The central decision is atomicity:

  • All-or-nothing — the whole batch commits in one transaction, or none of it does. Return 200/201 on success, or a single 4xx problem+json on failure. Simple for the client, but one bad item fails everyone.
  • Partial success — each item succeeds or fails independently. This does not fit one HTTP status, so return 207 Multi-Status (or a 200 with a per-item results array) where each entry carries its own status and, on failure, its own problem+json:
{ "results": [
    { "status": 201, "id": 501 },
    { "status": 422, "problem": { "type": ".../out-of-stock", "title": "Out of stock" } }
] }

Additional constraints for bulk at scale:

  • Cap the batch size and reject oversized batches with 413/400 — an unbounded batch is a denial-of-service vector.
  • Make bulk writes safe to retry — a network failure mid-batch must not double-apply. The mechanism (idempotency keys) is covered in Idempotency and Retries; just know bulk endpoints need it more than single writes.
  • For very large jobs, switch to an asynchronous job resource: POST returns 202 Accepted with a Location pointing at a status resource the client polls.

8. HATEOAS, practically

HATEOAS (Hypermedia as the Engine of Application State) means responses include links to the actions available next, so clients navigate by following server-provided URLs instead of hard-coding them. Full-strength HATEOAS is rare; a pragmatic version pays off at scale.

{
  "id": 42,
  "status": "pending",
  "total": 5000,
  "_links": {
    "self":   { "href": "/orders/42" },
    "items":  { "href": "/orders/42/items" },
    "cancel": { "href": "/orders/42/cancel", "method": "POST" },
    "pay":    { "href": "/orders/42/pay",    "method": "POST" }
  }
}

Where it earns its keep:

  • State-dependent actions. Only include cancel/pay when the order is actually cancellable/payable. The client's UI reflects available transitions without re-implementing the state machine — the server stays the single source of truth.
  • Decoupling clients from URL structure. Clients follow _links.next for pagination or _links.self for revalidation instead of constructing URLs, so you can restructure paths without breaking them.
  • Discoverability. A root document links to top-level collections, giving a self-describing entry point.
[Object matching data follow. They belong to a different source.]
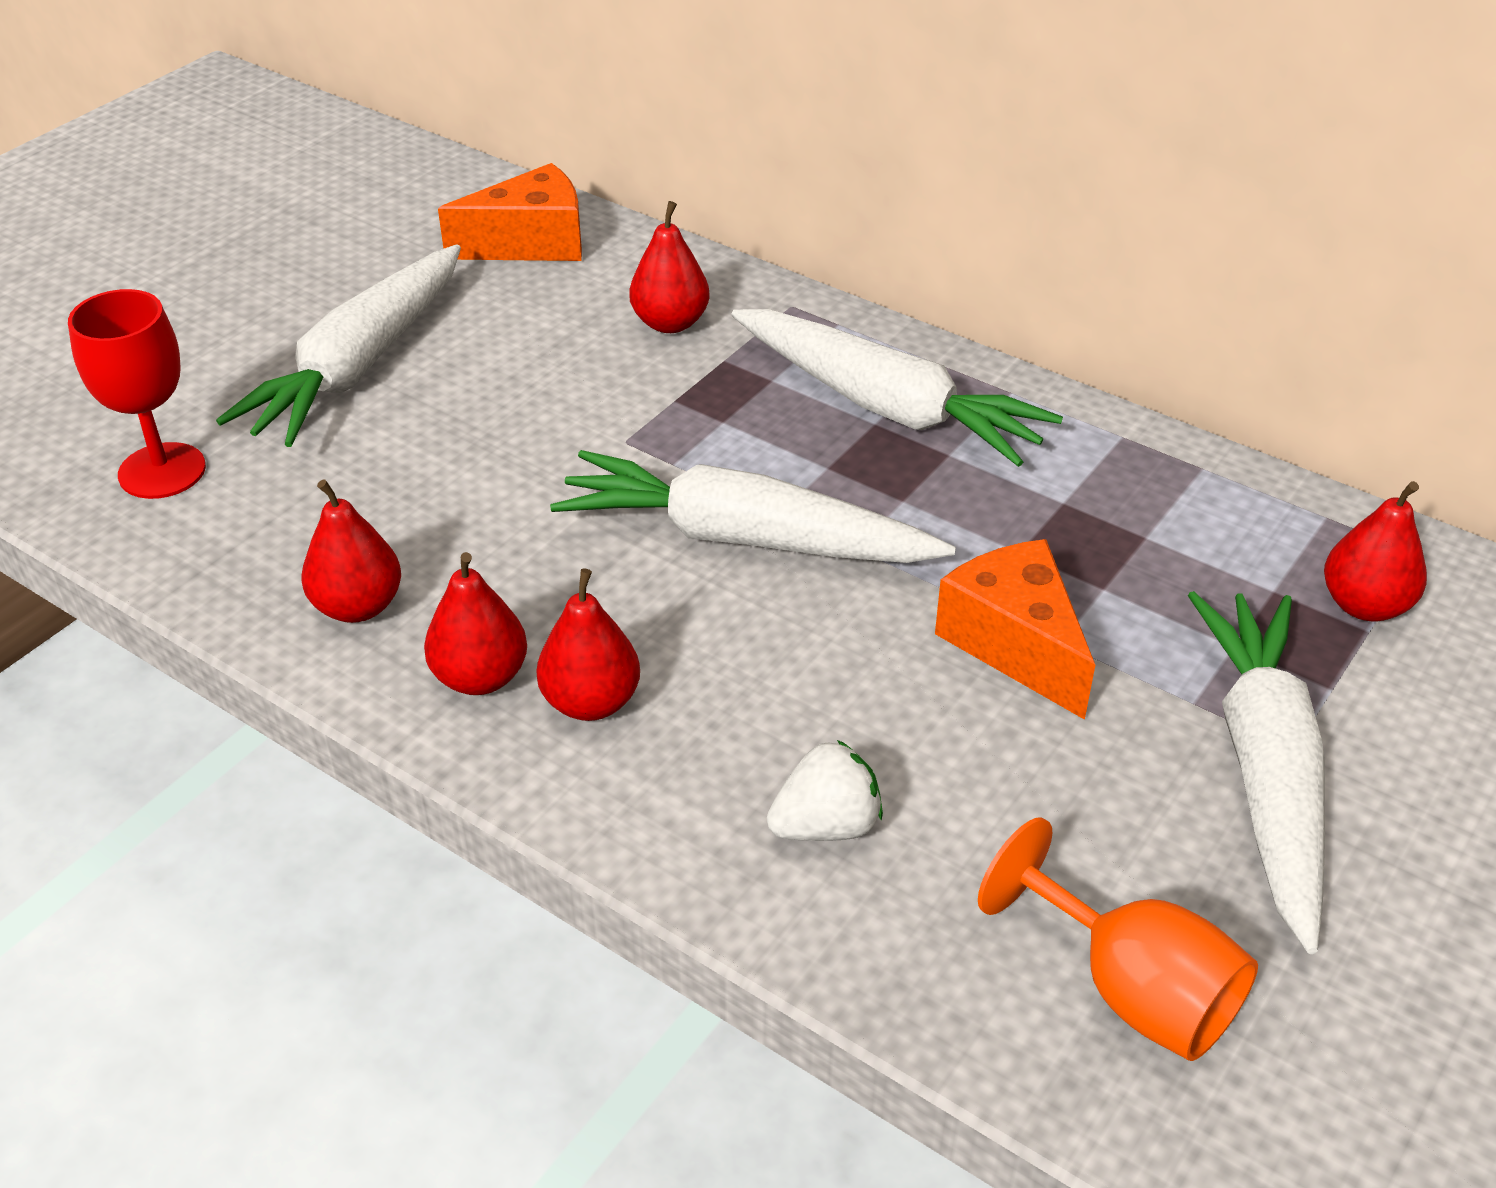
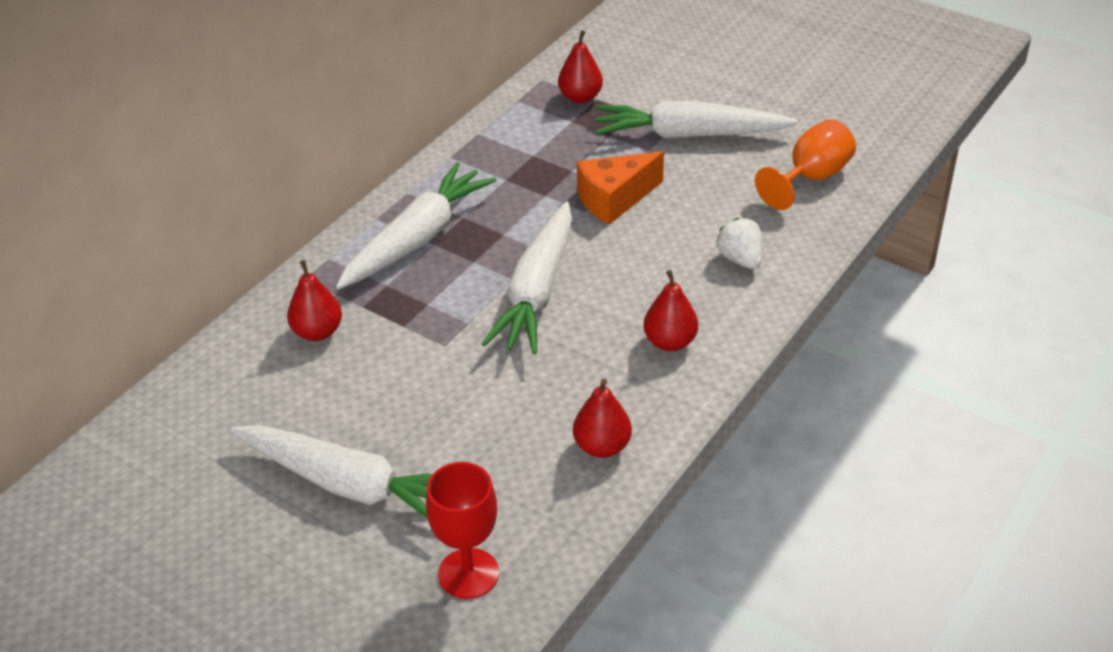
camera: 90 degrees left, 0 degrees up
(480, 677) = (656, 386): red pear -> none
(531, 243) = (201, 410): orange cheese -> none

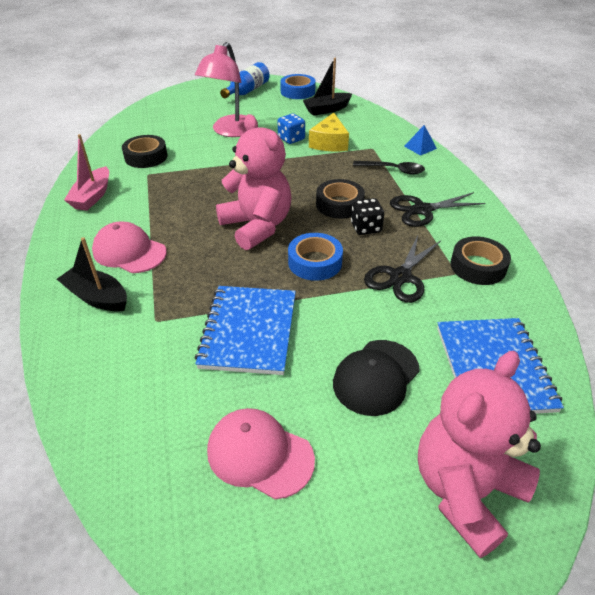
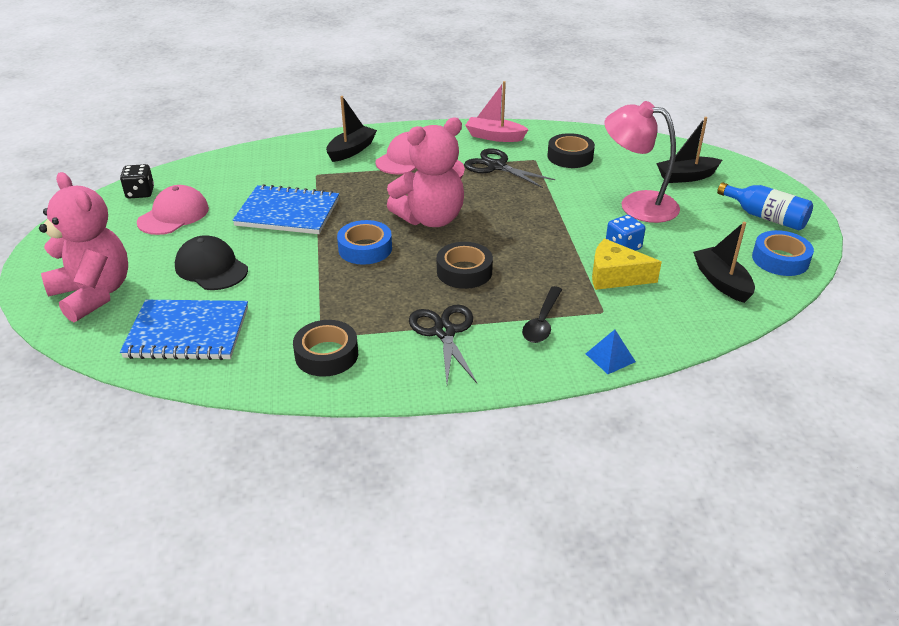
camera: 95 degrees right, 5 degrees down
(189, 112) = (686, 177): none -> black boat
(366, 228) = (416, 285): black dice -> black dice (140, 193)
(400, 277) = (327, 297): black scissors -> black scissors (496, 166)

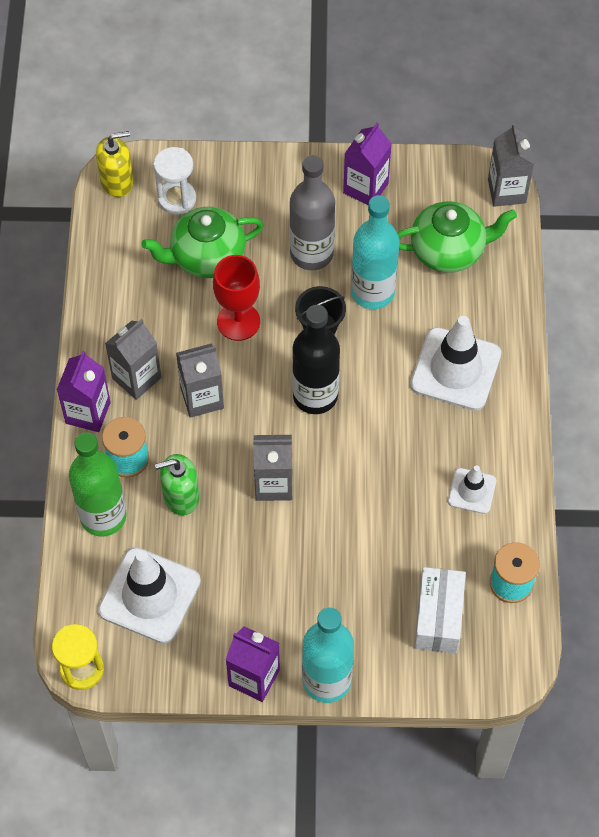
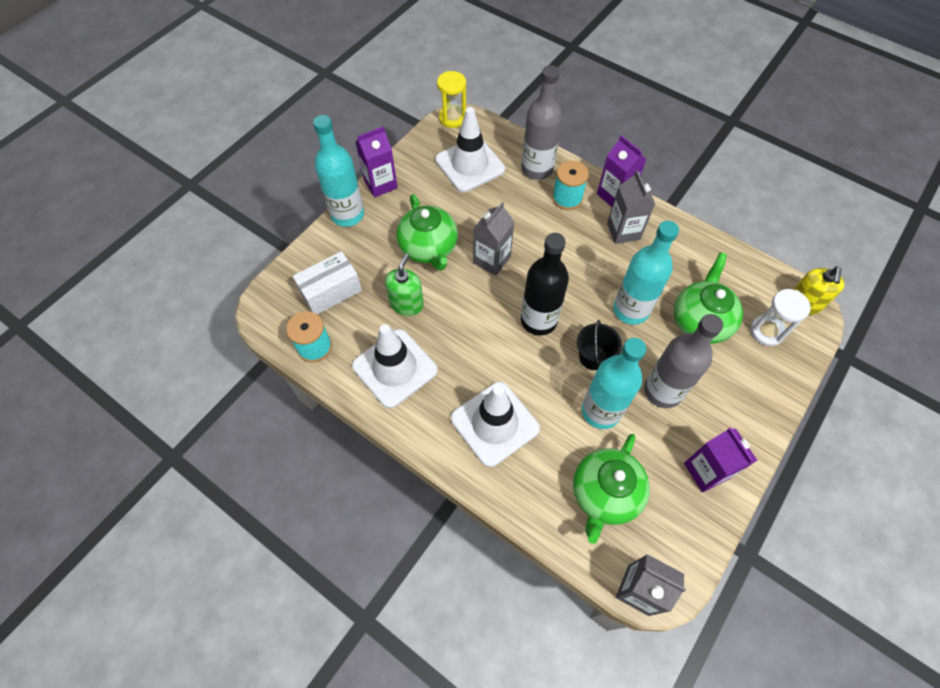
camera: 125 degrees right, 0 degrees up
(103, 516) = (537, 169): green bottle -> grey bottle
(181, 496) = (520, 210): green soap dispenser -> green soap dispenser (407, 304)
(202, 398) = (583, 257): grey carton -> none
(238, 321) = (631, 310): red goblet -> turquoise bottle
(306, 558) = (429, 248): none -> green teapot
(438, 617) = (331, 292): white box -> white box turned 75 degrees counterclockwise
(472, 491) = (395, 368): white traffic cone -> white traffic cone, size x1.87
Keep it light: a _links object (HAL-style) is enough. Do not force clients to parse hypermedia to do basic operations — treat links as a convenience layer over a resource model that is already sensible on its own.


9. Checklist

  • Plural collections, opaque item IDs, verbs expressed by HTTP methods.
  • At most one level of nesting for ownership; use filtering, not nesting, for the rest.
  • Send ETag on every cacheable representation; support conditional GET (304) and conditional writes (If-Match412).
  • Set Cache-Control deliberately (private/public, max-age/s-maxage); pair with Vary on every negotiated dimension.
  • Support content negotiation via Accept/Accept-Language/Accept-Encoding; return 406 when unsatisfiable.
  • Offer fields/expand for projection and embedding; validate field names strictly.
  • Return errors as application/problem+json (RFC 9457) with a stable type; batch field errors; never leak internals.
  • Provide bulk endpoints with an explicit atomicity contract (207 for partial success); cap batch size.
  • Include _links for state-dependent actions and navigation, but keep the resource model usable without them.